Elizabeth Webber was 65 when she died in 2015. More than art, she left a legacy of courage and kindness.
The eldest child of the late Bernie Webber, a well-known local artist who died in 2006, and his wife, Joy, Elizabeth was 17 when she was diagnosed with rheumatoid arthritis. Suffering most of her adult life, she spent years in a wheelchair and unable to walk.
Through pain and surgeries, the 1968 Everett High School graduate carried on. She completed her education at Seattle’s Cornish College of the Arts. Her whimsical paintings, many with Christmas or Halloween themes, were exhibited locally. She earned devoted fans.
“In spite of her infirmity she had a meaningful life and career,” said Mary Elmore, whose Everett shop Christmas Gifts on Broadway is celebrating its 40th anniversary.
Elizabeth Webber sold her holiday paintings at Christmas Gifts on Broadway and also at J. Matheson Gifts, Kitchen & Gourmet, another Everett shop whose owner was her close friend.
Today, her holiday artwork — vintage-looking Santas, snowmen, wreaths and more — can be found on Christmas cards at those shops and at Wild Birds Unlimited, another Everett store. The artist’s work is ensuring support for another generation of local artists.
Proceeds from card sales will help fund the Elizabeth Webber Memorial Scholarship, established through the Everett Public Schools Foundation. The scholarship, designated for an Everett High student, was first awarded in 2016.
Kira Walters, 19, was the scholarship’s recipient this year. The 2018 Everett High graduate, whose collage “On the Road” was among recent regional winners in Scholastic Art & Writing Awards, is a Western Washington University student.
The $1,000 award “helped me pay for tuition this quarter, which was very helpful,” said Walters, whose work includes watercolors and collage. “The scholarship was definitely an affirmation of my art skills.”
Kendall Berry, a counselor at Everett High, said students apply for the scholarship, and include samples of their work, an essay and biographical information. The Webber family decides on recipients. “It’s very personal to them,” Berry said.
Berry didn’t know Elizabeth Webber, but said “I’m touched that everybody at Everett High had a story about her.” She noted that artwork by Bernie Webber and his uncle, Northwest painter Arne Jensen, is on display at the school.
At Christmas Gifts on Broadway, a lovely little shop in a 1902 Victorian house, Elmore said her seasonal store also sells art by the youngest Webber sibling. Katherine Webber makes figures from papier-mache, some of them Halloween creations, others for winter or Easter decor.
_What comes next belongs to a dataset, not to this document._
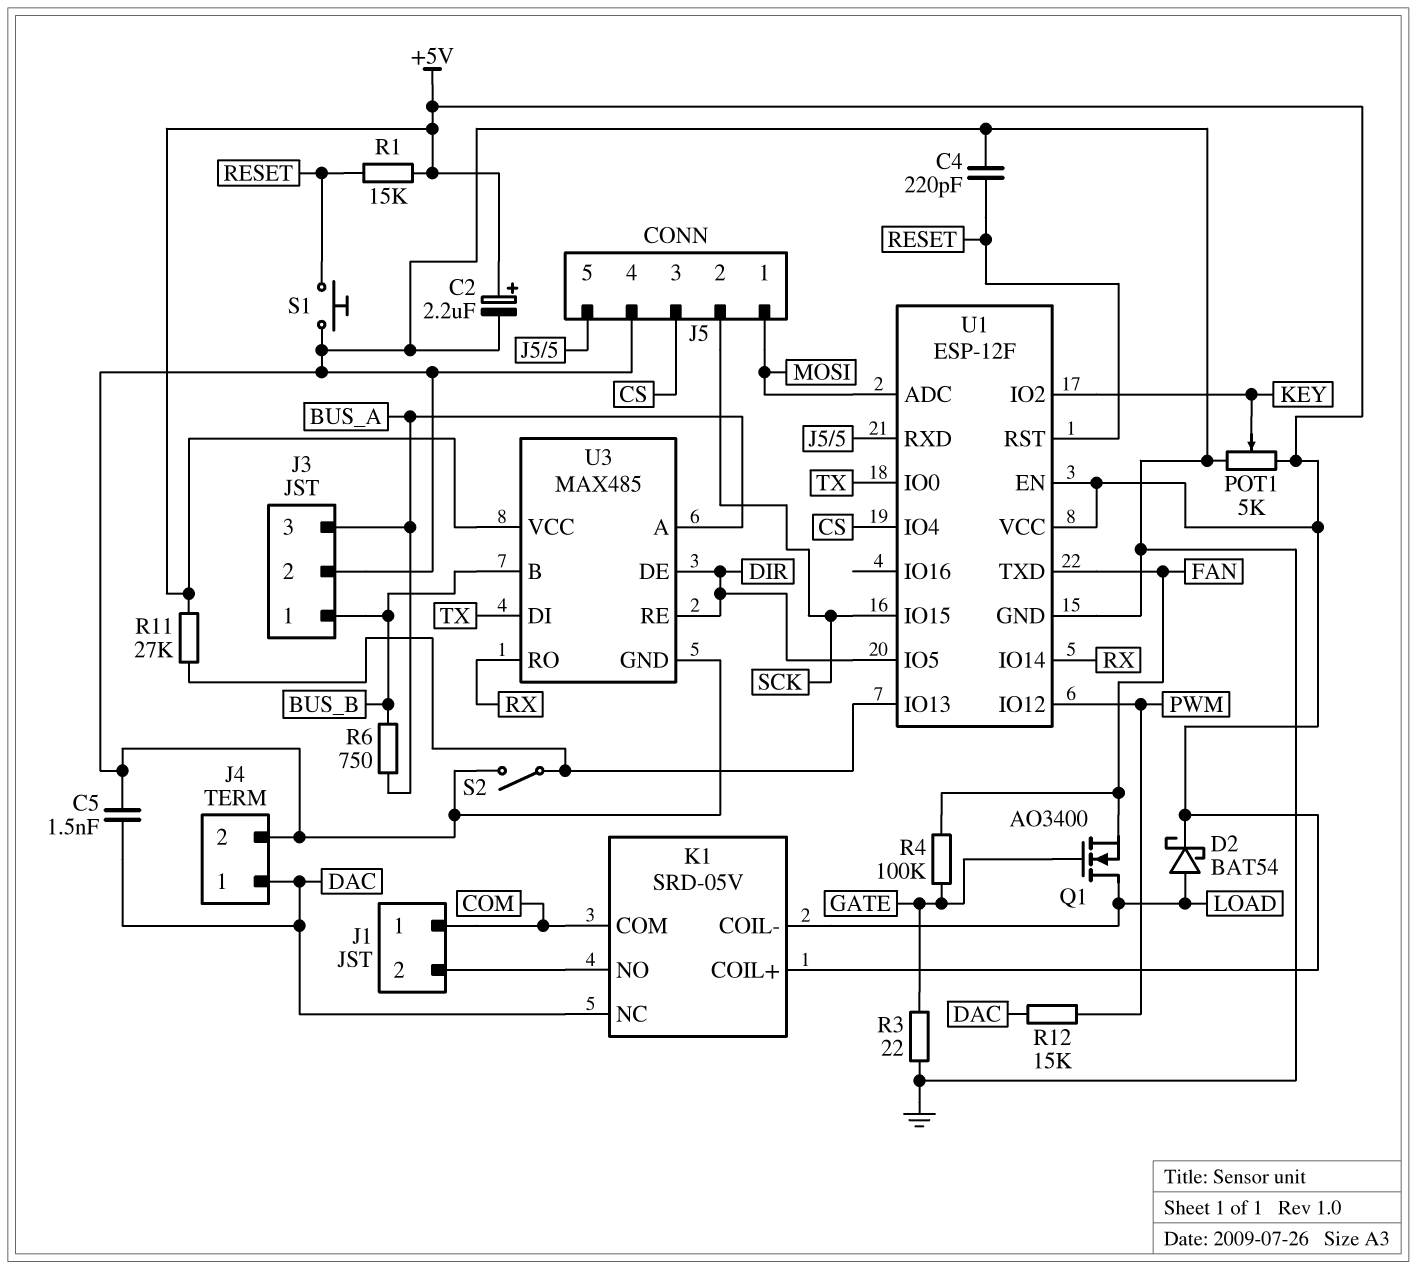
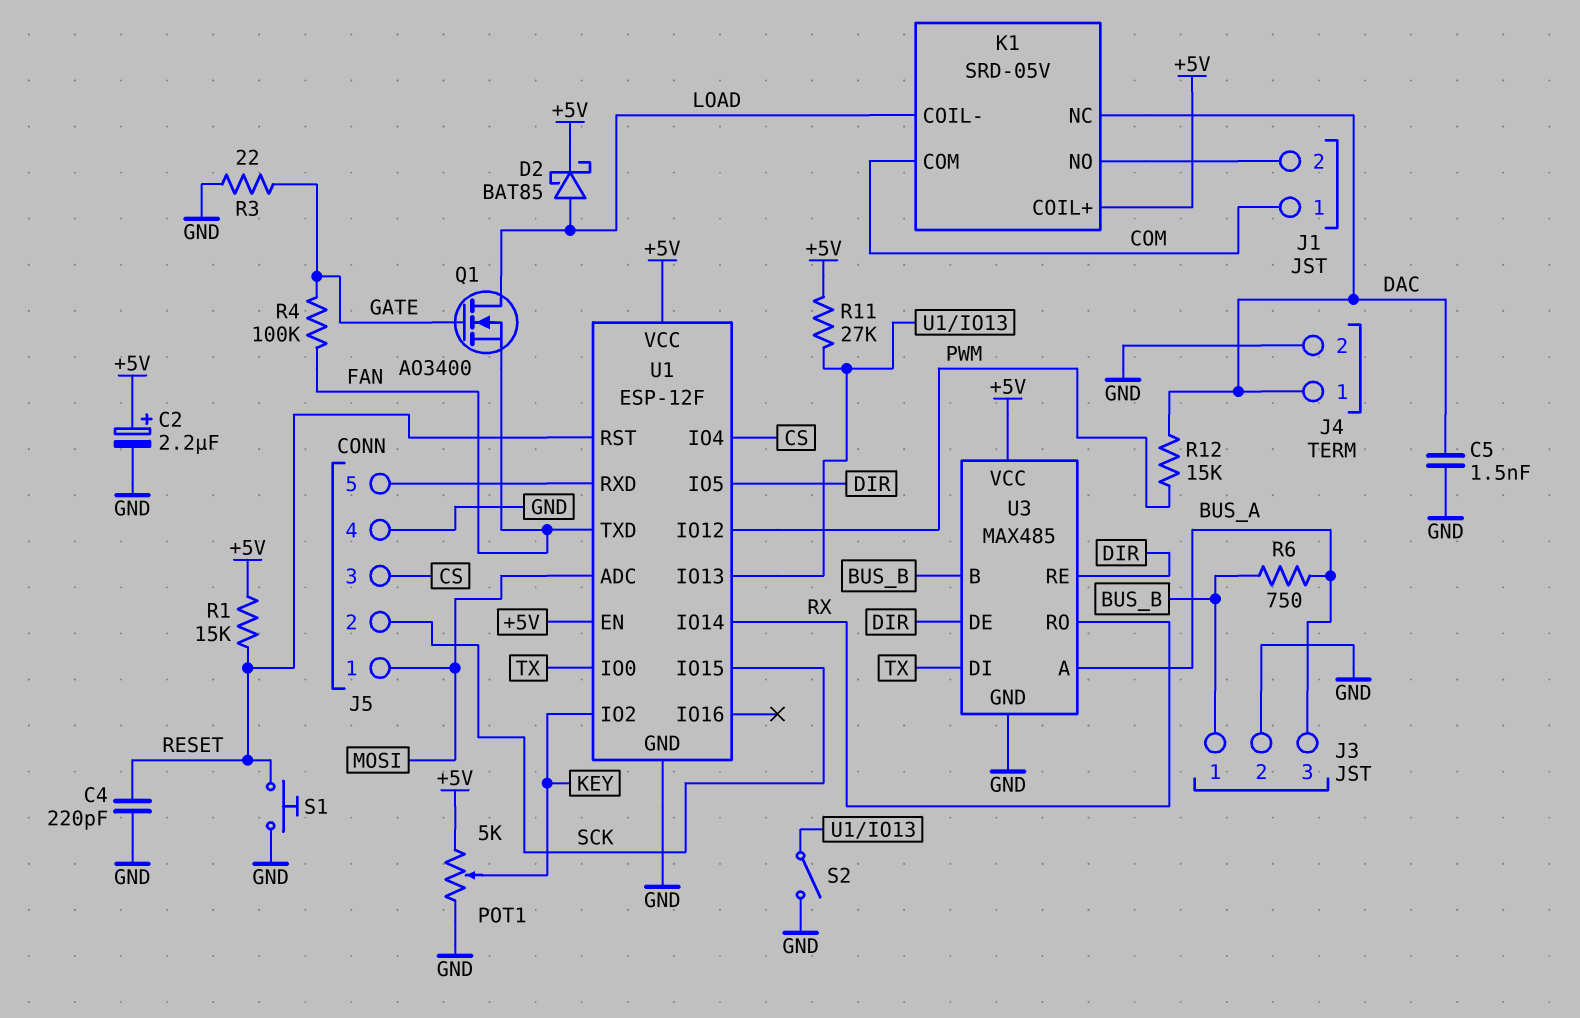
D2: schottky BAT54 (A LOAD, K +5V) -> schottky BAT85 (A LOAD, K +5V)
Elmore, who lives in the Bellevue area, opened her shop the day after Thanksgiving 1978. “What’s kept me going are the people who come here,” said Elmore, who now sees her first customers’ children in her store.
To enter the shop is to step back in time. Vintage-looking glass ornaments from the Christopher Radko collection, foil tinsel, holiday figurines, wreaths, books, dolls and toys we knew in bygone times, it’s all on display.
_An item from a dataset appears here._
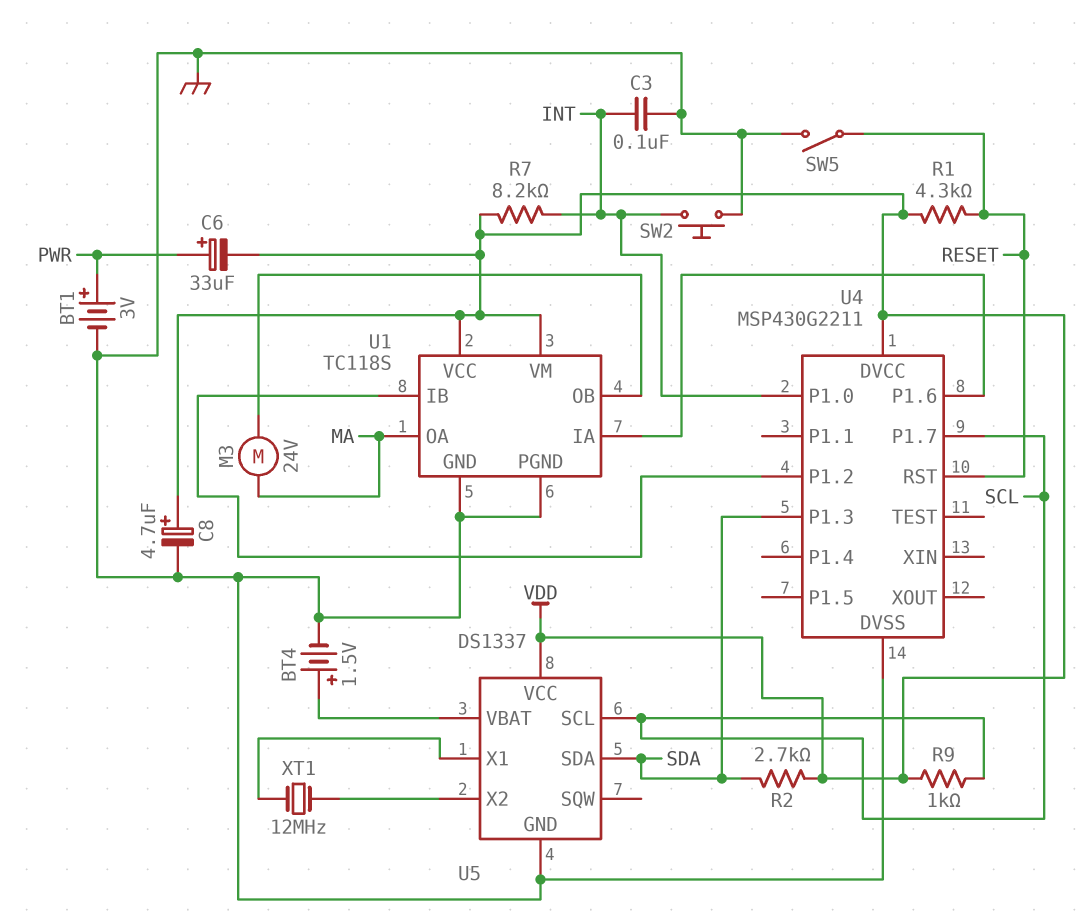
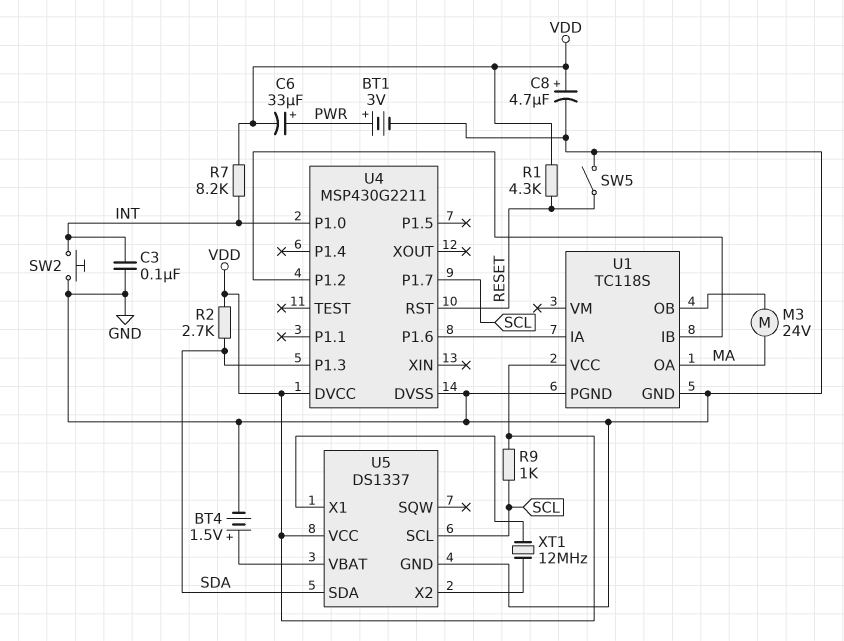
U1 pin VM: VDD -> none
“I came in with my mom as a kid,” said Lovena Laycock, 43, who helps Elmore at the shop.
“Mary is the merry in Merry Christmas,” Annette Tupper, a longtime customer at Christmas Gifts on Broadway, said Tuesday.
At J. Matheson Gifts, owner Judy Matheson is happy to sell cards that showcase her friend’s artwork. “She was a wonderful, dear, dear friend,” said Matheson, who for years featured Elizabeth Webber’s holiday art at her store.
Telling how Webber struggled as her condition progressed, Matheson said the artist would put a brush or pencil into a tennis ball. She couldn’t hold the brush, but could move the ball. “It was amazing,” Matheson said.
And those magical pictures?
“What she drew, it was her personality,” Matheson said. “She wanted people to be happy. She’d draw whimsical things to bring out happiness in the world.”
Julie Muhlstein: 425-339-3460; email@example.com.
Cards support art scholarship
Proceeds from sales of holiday cards with artwork by the late Elizabeth Webber support the Elizabeth Webber Memorial Scholarship, awarded to Everett High School students. Cards, in packages of eight for $10, are at these Everett shops: Christmas Gifts on Broadway, 3224 Broadway; J. Matheson Gifts, Kitchen & Gourmet, 2615 Colby Ave.; and Wild Birds Unlimited, 4821 Evergreen Way.